Well, I do agree to an extent. There's definitely a certain amount of charm that comes with the older buildings that newer structures couldn't hope to match, and some of the most striking buildings are from the 1920s and 1930s. But I love the variety and uniqueness that comes with the newer buildings, and again some of the most striking buildings are modern, as well. And, of course, some of the worst buildings come out of this modern age, too. I agree that a huge mishmash of modern buildings can look pretty bad if done wrong, but when done right it's perhaps the coolest and most amazing architectural achievement.


----------



## Beware (Oct 30, 2007)

*There are (2) two reasons Why, certain, cities " look " older than Others:* *Economics* is the first reason for Architectural and Real Estate " booms " or recessions. *Image* is THE, other, reason Why some cities appear older than Others! Most cities, worldwide, don't place as much value on aesthetics or cosmetics as " world class " cities . It's, understandably, NOT a priority for Them in comparison to overall civic welfare (ex: infrastructure, public safety, etc.) 

*Smaller cities, eager for development, won't mandate design standards for fear of jeopardizing developments. * Many places, including in the United States, don't have the financial resources to pursue architectural trends. If a contemporary, futuristic, etc. appearance isn't a civic priority.... a city's skyline will tend to reflect That mindset! NOT Everyone believes that....

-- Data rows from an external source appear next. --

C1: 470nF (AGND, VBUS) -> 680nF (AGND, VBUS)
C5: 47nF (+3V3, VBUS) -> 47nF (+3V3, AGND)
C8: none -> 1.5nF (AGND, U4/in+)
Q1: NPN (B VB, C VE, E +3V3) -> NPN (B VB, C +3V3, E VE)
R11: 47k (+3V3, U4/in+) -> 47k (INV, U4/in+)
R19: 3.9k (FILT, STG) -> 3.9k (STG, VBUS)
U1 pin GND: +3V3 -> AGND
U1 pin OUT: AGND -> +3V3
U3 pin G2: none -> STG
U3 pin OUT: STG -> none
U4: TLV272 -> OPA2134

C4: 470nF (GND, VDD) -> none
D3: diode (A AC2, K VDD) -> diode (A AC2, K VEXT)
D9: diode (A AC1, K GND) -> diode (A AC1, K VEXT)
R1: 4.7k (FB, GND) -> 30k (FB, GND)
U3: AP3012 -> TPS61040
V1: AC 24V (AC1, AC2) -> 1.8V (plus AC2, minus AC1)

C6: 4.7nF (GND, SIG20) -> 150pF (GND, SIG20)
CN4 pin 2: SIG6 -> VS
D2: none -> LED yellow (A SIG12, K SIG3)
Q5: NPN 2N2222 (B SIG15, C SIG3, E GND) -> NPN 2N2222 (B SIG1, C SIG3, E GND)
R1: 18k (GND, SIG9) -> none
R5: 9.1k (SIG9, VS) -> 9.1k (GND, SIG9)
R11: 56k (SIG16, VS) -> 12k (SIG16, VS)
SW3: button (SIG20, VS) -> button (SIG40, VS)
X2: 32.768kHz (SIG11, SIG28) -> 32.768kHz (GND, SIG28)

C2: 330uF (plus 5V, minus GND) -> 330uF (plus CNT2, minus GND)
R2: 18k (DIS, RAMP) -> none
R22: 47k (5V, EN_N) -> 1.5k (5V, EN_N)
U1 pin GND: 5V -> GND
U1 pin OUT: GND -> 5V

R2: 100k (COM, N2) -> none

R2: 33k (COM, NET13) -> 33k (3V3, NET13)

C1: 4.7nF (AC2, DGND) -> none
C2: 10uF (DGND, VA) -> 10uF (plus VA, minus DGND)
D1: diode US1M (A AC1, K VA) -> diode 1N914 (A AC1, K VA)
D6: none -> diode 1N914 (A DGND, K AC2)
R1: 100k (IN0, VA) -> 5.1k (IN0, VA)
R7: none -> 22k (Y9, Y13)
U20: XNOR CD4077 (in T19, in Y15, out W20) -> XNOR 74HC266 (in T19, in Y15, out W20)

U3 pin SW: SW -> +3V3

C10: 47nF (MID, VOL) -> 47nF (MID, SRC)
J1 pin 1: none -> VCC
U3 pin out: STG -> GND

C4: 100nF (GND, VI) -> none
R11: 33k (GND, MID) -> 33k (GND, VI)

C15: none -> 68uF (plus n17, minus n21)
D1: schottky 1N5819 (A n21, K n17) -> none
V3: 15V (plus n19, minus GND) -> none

*" Image is Everything! "* - Andre Agassi (Canon " Rebel " camera commercial)​


----------



## PhilippeMtl (Aug 17, 2005)

trainrover said:


> A bit?!? Me, I'd say a *lot*, but then again there's nothing unique about such a claim....


Move to Calgary if you are not happy here, idiot.


----------



## res8qr6m (Oct 31, 2005)

I'm surprised that nobody mentioned St. Petersburg, Russia.


----------